The government’s allegations left observers with little doubt that the federal investigators have taken a broad view of the potential wrongdoing. What remains to be seen, they said, is whether investigators have unearthed evidence that any of the others identified in the charges against Cohen knew that the payments were illegal.

Paul Ryan, the top lawyer for the watchdog group Common Cause, aid the organization “expects and hopes that the U.S. Attorney’s Office is exploring criminal charges and indictments of AMI, The Trump Organization and the Trump campaign itself.”

The charges against Cohen center on payments to two women, Daniels and former Playboy playmate Karen McDougal, in the months before the 2016 election.

In one episode, prosecutors charged that Cohen and AMI paid McDougal $150,000 to prevent her from speaking to the media about an affair with Trump. Prosecutors charged that although the agreement was ostensibly to pay her for writing for the magazine, “its principle purpose … was to suppress [her] story so as to prevent it from influencing the election.”

Prosecutors also said they had developed evidence that the payment was part of a broader agreement between Cohen and AMI’s chief executive David Pecker to help Trump’s campaign “deal with negative stories about [Trump’s] relationships with women, by, among other things, assisting the campaign in identifying such stories so they could be purchased and their publication avoided.” 

AMI’s involvement is significant because one of the charges against Cohen alleged that the payment by AMI was an illegal corporate campaign donation. Cohen pleaded guilty to engineering the illegal payment.
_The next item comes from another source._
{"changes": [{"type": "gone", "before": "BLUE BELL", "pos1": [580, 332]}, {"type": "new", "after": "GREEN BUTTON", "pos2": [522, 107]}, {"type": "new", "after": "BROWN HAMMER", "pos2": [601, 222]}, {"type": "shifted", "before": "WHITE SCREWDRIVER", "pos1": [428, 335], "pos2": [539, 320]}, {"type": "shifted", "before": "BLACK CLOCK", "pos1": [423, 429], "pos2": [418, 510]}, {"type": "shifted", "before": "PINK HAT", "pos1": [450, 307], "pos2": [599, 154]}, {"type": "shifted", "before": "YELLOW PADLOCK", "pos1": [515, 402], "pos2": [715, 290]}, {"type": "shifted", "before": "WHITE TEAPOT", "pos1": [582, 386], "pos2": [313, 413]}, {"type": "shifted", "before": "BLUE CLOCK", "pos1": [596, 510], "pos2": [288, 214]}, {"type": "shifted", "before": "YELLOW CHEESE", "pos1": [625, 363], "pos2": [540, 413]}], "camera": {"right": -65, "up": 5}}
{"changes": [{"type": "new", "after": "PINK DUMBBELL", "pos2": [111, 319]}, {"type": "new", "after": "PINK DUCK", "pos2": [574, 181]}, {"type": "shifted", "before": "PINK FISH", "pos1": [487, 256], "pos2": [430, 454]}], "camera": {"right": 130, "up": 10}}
That doesn’t mean AMI could face charges, said Richard Hasen, a University of California Irvine professor who specializes in election law. Beyond that, the Justice Department would have to navigate “another layer of complexity” to build a case against AMI because election laws include a special carve-out for media companies meant to keep them from running afoul of the law when they report or comment on political candidates.
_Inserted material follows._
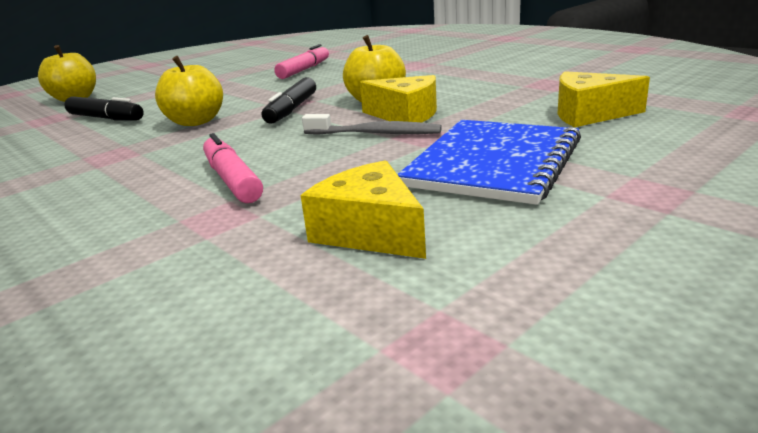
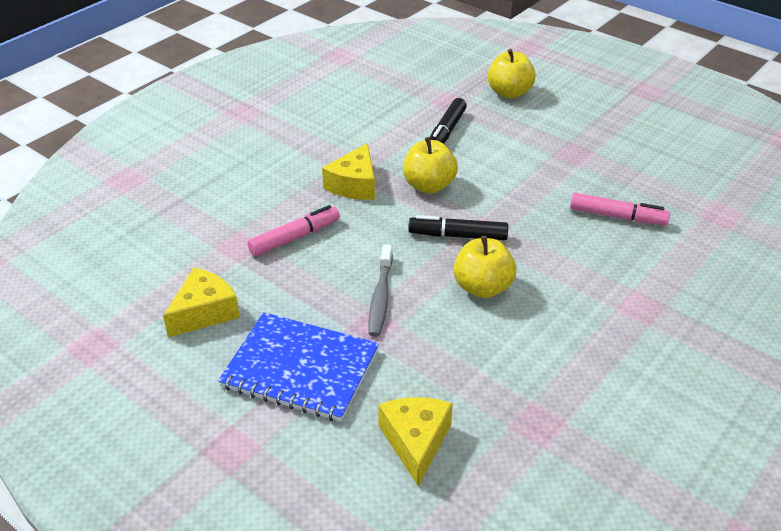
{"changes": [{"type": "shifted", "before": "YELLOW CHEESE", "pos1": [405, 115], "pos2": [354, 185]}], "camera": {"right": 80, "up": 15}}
In the second episode, prosecutors said Cohen paid $130,000 to Daniels through a shell company to prevent her from talking about an alleged affair with Trump. Prosecutors said Trump’s private business, The Trump Organization, which is now held in a trust run by his two adult sons and another executive, ultimately repaid Cohen for the payoff, plus a $60,000 bonus, falsely describing them as a retainer for legal services.

Ryan said federal law prohibits companies from reimbursing campaign donations.

Prosecutors said in a court filing that both payments were “coordinated with one or more members” of Trump’s campaign.  

Peter Zeidenberg, a former federal prosecutor, said “all the entities have legal exposure.” But he said he would be surprised if the government pursues charges against the president’s business.

“They got the guy who did it: Cohen. If they aren’t going after the president, it seems a little unfair to go after all these people at the Trump Organization who were just effectuating it,” he said.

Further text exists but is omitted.